Compaq has scheduled a product announcement for June 20, and “we intend to maintain our performance leadership,” said Jim D’Arezzo, Compaq’s vice president for corporate marketing. “We’ll be delivering our machines immediately and in volume,” he added, noting that IBM’s new top model won’t be shipped until 1988’s third quarter.

Still, analysts said Thursday they were impressed by IBM’s new products as well as the price reductions of up to $2,000 that IBM announced on some older products. “In terms of price and performance, these new machines stack up pretty well,” said Peter Teige, an industry analyst with Dataquest in San Jose.

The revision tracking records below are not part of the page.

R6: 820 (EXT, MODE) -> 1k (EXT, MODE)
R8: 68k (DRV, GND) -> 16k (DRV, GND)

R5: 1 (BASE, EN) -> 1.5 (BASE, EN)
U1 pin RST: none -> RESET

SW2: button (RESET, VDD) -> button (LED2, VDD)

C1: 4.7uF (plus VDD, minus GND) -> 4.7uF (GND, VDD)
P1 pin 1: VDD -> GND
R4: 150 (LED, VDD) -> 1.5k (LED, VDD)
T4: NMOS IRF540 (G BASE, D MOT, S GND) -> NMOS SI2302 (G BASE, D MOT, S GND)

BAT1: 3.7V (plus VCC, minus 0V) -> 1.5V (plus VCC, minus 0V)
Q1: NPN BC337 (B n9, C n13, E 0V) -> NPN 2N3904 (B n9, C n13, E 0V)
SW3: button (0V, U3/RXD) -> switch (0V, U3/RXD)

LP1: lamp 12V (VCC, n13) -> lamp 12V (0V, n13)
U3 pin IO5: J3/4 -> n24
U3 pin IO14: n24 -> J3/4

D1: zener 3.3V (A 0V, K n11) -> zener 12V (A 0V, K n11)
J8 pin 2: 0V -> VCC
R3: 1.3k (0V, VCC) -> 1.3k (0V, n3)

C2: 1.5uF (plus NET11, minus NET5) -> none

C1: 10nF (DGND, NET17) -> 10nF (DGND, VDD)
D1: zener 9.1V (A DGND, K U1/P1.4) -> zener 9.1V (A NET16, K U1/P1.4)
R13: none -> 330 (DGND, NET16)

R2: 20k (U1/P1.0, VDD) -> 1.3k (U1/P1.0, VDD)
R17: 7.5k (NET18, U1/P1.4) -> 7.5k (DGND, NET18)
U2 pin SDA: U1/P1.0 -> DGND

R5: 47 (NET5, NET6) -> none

The announcement of desktop 386 machines--dubbed the model 70--”was a shoe that took a year and two months to drop,” he added. People have been waiting for such a machine since IBM unveiled its first Personal System/2 models, its newest line of computers, in April, 1987.

Teige predicted that the new lineup, which also includes a pair of souped-up model 50s incorporating Intel’s less-powerful 80286 chip, “will arrest the erosion of IBM’s market share.” The new model 50s have bigger and faster hard disk drives for data storage.

“This is going to give IBM a powerful weapon,” he added.

IBM’s share of the market for IBM-style machines, measured in units sold, dropped to 24% last year from 31% in 1986. In dollar volume, IBM’s market share fell to 37% last year from 41% in 1986, according to Dataquest. The difference in market share figures reflects IBM’s virtual abandonment of the market for the cheapest PCs.

“There’s no question this announcement is a formidable challenge to Compaq,” added Tim Bajarin, head of Creative Strategies Research International, a Santa Clara, Calif., market research concern. Compaq’s D’Arezzo acknowledged that the company probably would announce price reductions on existing models at its June 20 announcement.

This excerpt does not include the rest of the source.